When we, your curators, were growing up, most of our heroes were cowboys, and you could tell the good guys from the bad guys (yes, they were manly male) by the color hats (the good guys wore white hats!). In another TED Talk, General Collin Powell addressed this topic (you might want to listen to it and compare his message with that of Rita.
For children growing up today, who are the heroes? Can children distinguish between the hero and the villain? It the past, the “good guys” won; what do children experience today? Is the “bad guy” becoming more and more appealing?
Why you should listen:
For the past decade, Pierson conducted professional development workshops and seminars for thousands of educators. Focusing on the students who are too often under-served, she lectured on topics like “Helping Under-Resourced Learners,”“Meeting the Educational Needs of African American Boys” and “Engage and Graduate your Secondary Students: Preventing Dropouts.”
Who is she:
Rita F. Pierson, a professional educator since 1972, taught elementary school, junior high and special education. She was a counselor, a testing coordinator and an assistant principal. In each of these roles, she brought a special energy to the role — a desire to get to know her students, show them how much they matter and support them in their growth, even if it was modest. She died in June 2013.

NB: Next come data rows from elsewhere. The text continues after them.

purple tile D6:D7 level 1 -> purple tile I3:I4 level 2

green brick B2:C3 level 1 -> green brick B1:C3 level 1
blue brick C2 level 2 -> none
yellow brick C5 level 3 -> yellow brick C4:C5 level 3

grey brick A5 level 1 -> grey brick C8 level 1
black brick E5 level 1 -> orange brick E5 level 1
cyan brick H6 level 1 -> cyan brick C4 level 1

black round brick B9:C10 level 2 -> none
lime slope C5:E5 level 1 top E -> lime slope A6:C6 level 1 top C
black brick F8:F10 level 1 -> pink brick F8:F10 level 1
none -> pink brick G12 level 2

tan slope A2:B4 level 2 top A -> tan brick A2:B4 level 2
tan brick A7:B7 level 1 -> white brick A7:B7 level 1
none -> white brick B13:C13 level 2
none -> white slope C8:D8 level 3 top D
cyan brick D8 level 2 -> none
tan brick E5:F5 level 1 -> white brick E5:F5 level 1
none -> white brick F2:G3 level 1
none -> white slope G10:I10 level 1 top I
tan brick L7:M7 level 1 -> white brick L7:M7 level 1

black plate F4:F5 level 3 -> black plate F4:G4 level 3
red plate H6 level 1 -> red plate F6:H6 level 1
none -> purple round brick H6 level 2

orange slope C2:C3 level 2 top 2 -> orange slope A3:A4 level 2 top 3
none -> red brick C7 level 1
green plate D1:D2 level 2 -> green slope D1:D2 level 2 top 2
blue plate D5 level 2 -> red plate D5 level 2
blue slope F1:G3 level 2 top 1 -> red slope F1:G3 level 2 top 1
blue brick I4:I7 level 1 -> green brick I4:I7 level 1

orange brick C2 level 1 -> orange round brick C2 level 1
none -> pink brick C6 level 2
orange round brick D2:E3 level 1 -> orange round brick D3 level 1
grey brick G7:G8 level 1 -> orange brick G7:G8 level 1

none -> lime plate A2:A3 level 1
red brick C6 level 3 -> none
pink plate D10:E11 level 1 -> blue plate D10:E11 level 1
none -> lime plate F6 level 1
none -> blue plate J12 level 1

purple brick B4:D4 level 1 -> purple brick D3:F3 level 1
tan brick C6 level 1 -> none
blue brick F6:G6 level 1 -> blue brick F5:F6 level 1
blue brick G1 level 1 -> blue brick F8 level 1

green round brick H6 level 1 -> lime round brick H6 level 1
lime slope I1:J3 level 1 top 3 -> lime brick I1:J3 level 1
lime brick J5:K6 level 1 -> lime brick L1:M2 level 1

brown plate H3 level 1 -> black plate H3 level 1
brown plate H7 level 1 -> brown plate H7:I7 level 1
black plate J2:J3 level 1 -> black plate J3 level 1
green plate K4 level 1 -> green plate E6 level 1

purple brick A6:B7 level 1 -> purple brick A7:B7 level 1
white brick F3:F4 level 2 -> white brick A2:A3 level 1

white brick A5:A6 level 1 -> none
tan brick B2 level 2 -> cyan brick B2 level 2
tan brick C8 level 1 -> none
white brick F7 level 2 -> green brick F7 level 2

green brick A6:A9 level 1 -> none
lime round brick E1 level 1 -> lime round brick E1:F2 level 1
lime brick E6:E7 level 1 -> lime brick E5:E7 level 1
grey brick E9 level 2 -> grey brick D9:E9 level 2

- According to Rita, the reasons that children do not learn have been well researched and documented; what are the reasons? What has been done to try to alleviate the problem? What have been the results?
- Rita offered a quote, “ James Comer says that no significant learning can occur without a significant relationship”. Do some research on this topic; create a survey and administer it to a number of people. Focus on whether they can identify special relationships that shaped their learning. Also, ask about relationships that had a negative impact on learning – what happened? What went wrong?
- If a teacher were to ask you, “How do I raise the self-esteem of a child and his academic achievement at the same time?” how would you respond?
- In what way can we help children to find their Champion?